Ciò premesso, se l’istante dovesse risultare fiscalmente residente in Italia nelle annualità considerate tutti i redditi percepiti dallo stesso dovunque prodotti (tra cui, ovviamente, i redditi da lavoro dipendente svolto in Lussemburgo) dovrebbero essere dichiarati ed assoggettati ad imposizione nel nostro Paese.
Al riguardo, si rileva che l’articolo 15, paragrafo 1, della Convenzione prevede l’assoggettamento ad imposizione concorrente nello Stato della fonte del reddito ed in quello di residenza del contribuente, dei redditi da lavoro subordinato.
In tale ipotesi, tuttavia, l’istante avrebbe la possibilità di evitare l’eventuale doppia imposizione sul reddito, sulla base di quanto previsto l’articolo 24, paragrafo 2, della Convezione, ai sensi del quale “Se un residente dell’Italia possiede elementi di reddito che sono imponibili nel Lussemburgo, l’Italia nel calcolare le proprie imposte sul reddito … può includere nella base imponibile di tali imposte detti elementi di reddito, a meno che espresse disposizioni della presente Convenzione non stabiliscano diversamente. In tal caso, l’Italia deve dedurre dalle imposte così calcolate l’imposta sul reddito pagata nel Lussemburgo, ma l’ammontare della deduzione non può eccedere la quota di imposta italiana attribuibile ai predetti elementi di reddito nella proporzione in cui gli stessi concorrono alla formazione del reddito complessivo”.
Diversamente, in relazione alle annualità 2017 e 2018, nel caso in cui l’istante sia in grado di dimostrare, per la maggior parte del periodo d’imposta, oltre all’iscrizione all’AIRE, di non avere in Italia né domicilio né residenza ai sensi dell’articolo 43 del codice civile, lo stesso dovrà considerarsi fiscalmente residente all’estero.
In tal caso l’istante dovrà porre in essere gli adempimenti previsti per tali soggetti, ossia l’indicazione in dichiarazione dei soli redditi prodotti in Italia.
Il reddito percepito dall’istante, a fronte di un’attività di lavoro dipendente svolta in Lussemburgo nel 2017 e nel 2018, non deve, pertanto, nel presupposto di una residenza fiscale del contribuente in tale Stato, essere assoggettato ad imposizione in Italia.
Con riguardo alla circostanza rappresentata in istanza, secondo cui la moglie dell’istante intende indicare nella percentuale del 100 per cento la detrazione spettante per il figlio a carico, si rappresenta quanto segue.

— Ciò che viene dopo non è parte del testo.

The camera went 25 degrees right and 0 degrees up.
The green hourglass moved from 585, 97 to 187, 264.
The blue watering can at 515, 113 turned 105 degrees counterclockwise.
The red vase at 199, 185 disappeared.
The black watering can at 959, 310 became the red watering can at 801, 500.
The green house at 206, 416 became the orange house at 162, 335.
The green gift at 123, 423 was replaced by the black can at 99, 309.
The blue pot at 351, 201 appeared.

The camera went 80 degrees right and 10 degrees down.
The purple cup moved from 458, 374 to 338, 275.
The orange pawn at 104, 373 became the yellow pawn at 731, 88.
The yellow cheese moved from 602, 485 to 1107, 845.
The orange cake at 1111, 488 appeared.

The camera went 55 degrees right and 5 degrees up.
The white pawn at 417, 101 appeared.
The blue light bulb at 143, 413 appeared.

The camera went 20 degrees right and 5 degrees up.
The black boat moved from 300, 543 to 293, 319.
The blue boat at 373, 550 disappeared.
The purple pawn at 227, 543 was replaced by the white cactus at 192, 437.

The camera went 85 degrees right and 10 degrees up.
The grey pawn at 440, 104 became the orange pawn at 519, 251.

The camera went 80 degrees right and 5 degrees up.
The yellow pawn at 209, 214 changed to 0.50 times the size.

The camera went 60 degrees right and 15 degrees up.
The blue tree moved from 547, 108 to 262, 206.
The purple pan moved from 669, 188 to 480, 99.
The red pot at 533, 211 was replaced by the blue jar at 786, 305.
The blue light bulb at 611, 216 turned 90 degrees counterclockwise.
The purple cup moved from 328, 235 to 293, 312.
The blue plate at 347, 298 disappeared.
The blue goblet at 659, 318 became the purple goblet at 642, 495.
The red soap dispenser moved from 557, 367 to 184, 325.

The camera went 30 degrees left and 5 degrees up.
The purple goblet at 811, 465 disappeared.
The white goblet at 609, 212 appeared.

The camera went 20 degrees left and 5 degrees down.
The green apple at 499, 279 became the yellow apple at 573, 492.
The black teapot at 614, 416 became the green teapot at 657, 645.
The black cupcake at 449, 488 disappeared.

Ai sensi dell’articolo 12 del TUIR la detrazione per figli a carico è ripartita nella misura del 50 per cento tra i genitori non legalmente ed effettivamente separati ovvero, previo accordo tra gli stessi, spetta al genitore che possiede un reddito complessivo di ammontare più elevato.
Pertanto, in mancanza di una disposizione che preveda specifici criteri per l’ipotesi in cui uno dei genitori non separato sia fiscalmente residente all’estero, nel caso in questione, anche se l’istante fosse fiscalmente residente all’estero, la ripartizione della detrazione prevista per il figlio a carico spetterà alla madre nella misura del 50 per cento, a meno che la medesima non percepisca un reddito complessivo di ammontare più elevato del marito.